Review by Matt Bailey

Posted on 20 February 2005

Source Fox Studio Classics DVD

On a train ride to a friend’s ranch in New Mexico where he is to work on his new novel, Richard Harland meets a remarkably beautiful woman who, unbeknownst to either of them, is on a journey to the same ranch. Although she is engaged to be married, Ellen Berent falls hard and fast for Richard and her feelings are returned. They marry days after. Cutting their honeymoon short to visit Danny, Richard’s crippled brother, Ellen devotes all of her time to helping Danny learn again to walk. It seems that Ellen is the perfect wife and perfect sister-in-law until she learns that Danny will be coming to live with her and Richard at their secluded cabin in Maine. Not wanting to have to share Richard’s love with anyone, Ellen begins to devise a plan to keep Danny, and anyone else who might interfere, out of the picture.

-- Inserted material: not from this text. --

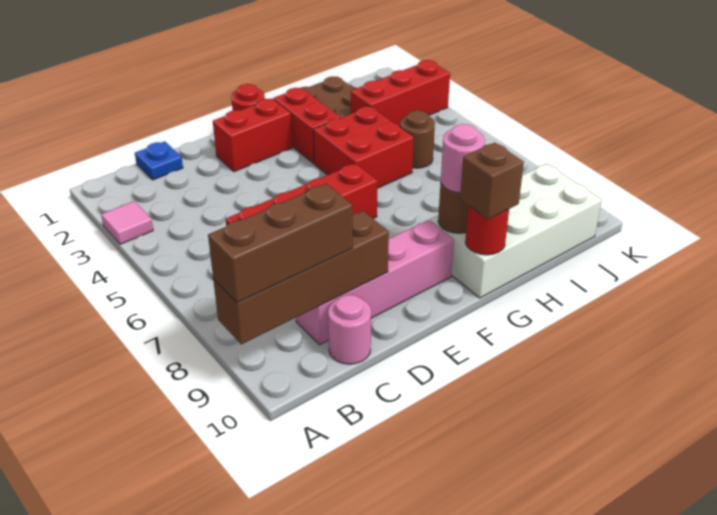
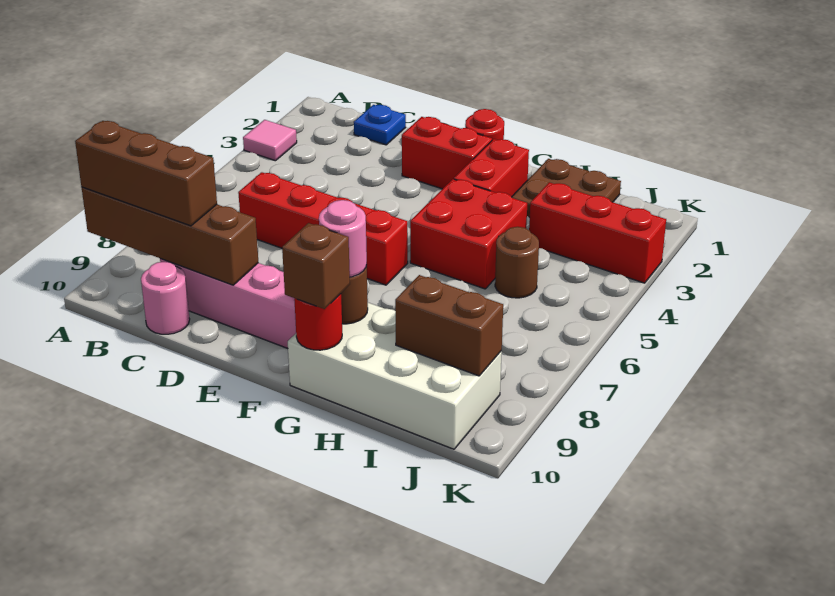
none -> brown brick I9:J9 level 2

The premise and style of Leave Her to Heaven is pure melodrama, and it was directed by one of the great practitioners in the genre, John M. Stahl. Stahl, an old hand from the silent era, also directed the original versions of Imitation of Life and Magnificent Obsession, both later remade by Douglas Sirk. Yet this movie has a darker tone that feels right at home amid that other popular genre of the 1940s, film noir. There are no guns in the movie, but there is a body count, and Ellen Berent makes for one heck of a femme fatale. Furthermore, the film starts not with the meet-cute between Ellen and Richard on the train but with a flashback framing device that cues the audience into some deep personal tragedy that has befallen Richard and to the fact that he has served a couple years of prison time. From the first few moments of the picture, we suspect that there will not be a happy ending, despite the backdrop of a pristine lake in Maine.

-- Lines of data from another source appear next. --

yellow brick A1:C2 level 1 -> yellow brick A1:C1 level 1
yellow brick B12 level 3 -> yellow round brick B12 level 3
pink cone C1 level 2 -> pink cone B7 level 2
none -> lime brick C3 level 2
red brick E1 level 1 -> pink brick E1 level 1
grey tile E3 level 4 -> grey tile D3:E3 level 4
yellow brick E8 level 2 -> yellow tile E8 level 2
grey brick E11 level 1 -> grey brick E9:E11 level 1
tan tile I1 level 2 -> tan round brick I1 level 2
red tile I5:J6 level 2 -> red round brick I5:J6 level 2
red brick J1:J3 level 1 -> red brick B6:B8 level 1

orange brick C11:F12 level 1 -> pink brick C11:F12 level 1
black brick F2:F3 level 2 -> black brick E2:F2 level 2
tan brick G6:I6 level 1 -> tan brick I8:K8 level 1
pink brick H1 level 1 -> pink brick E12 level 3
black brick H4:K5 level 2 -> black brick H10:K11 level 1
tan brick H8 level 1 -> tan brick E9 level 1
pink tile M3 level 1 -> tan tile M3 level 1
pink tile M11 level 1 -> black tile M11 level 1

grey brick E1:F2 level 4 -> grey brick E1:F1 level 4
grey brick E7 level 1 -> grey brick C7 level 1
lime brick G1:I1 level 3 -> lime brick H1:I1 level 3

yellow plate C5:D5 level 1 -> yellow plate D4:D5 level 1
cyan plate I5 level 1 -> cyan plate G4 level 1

Though the story is involving enough to make this film a classic, it is perhaps more rightly renowned for its incredible Technicolor cinematography and strikingly original set and costume design. The look of the film is difficult to describe other than to say that every blue in the film matches Gene Tierney’s eyes and every red matches her lipstick and to insist that this is not an exaggeration. This film features one of the most precisely engineered color schemes in the history of color movies and not a flower, book spine, or tchotchke in the frame clashes or distracts from the overall look. For this reason, even though it is firmly rooted in generic conventions, the film remains very much unlike any other ever made.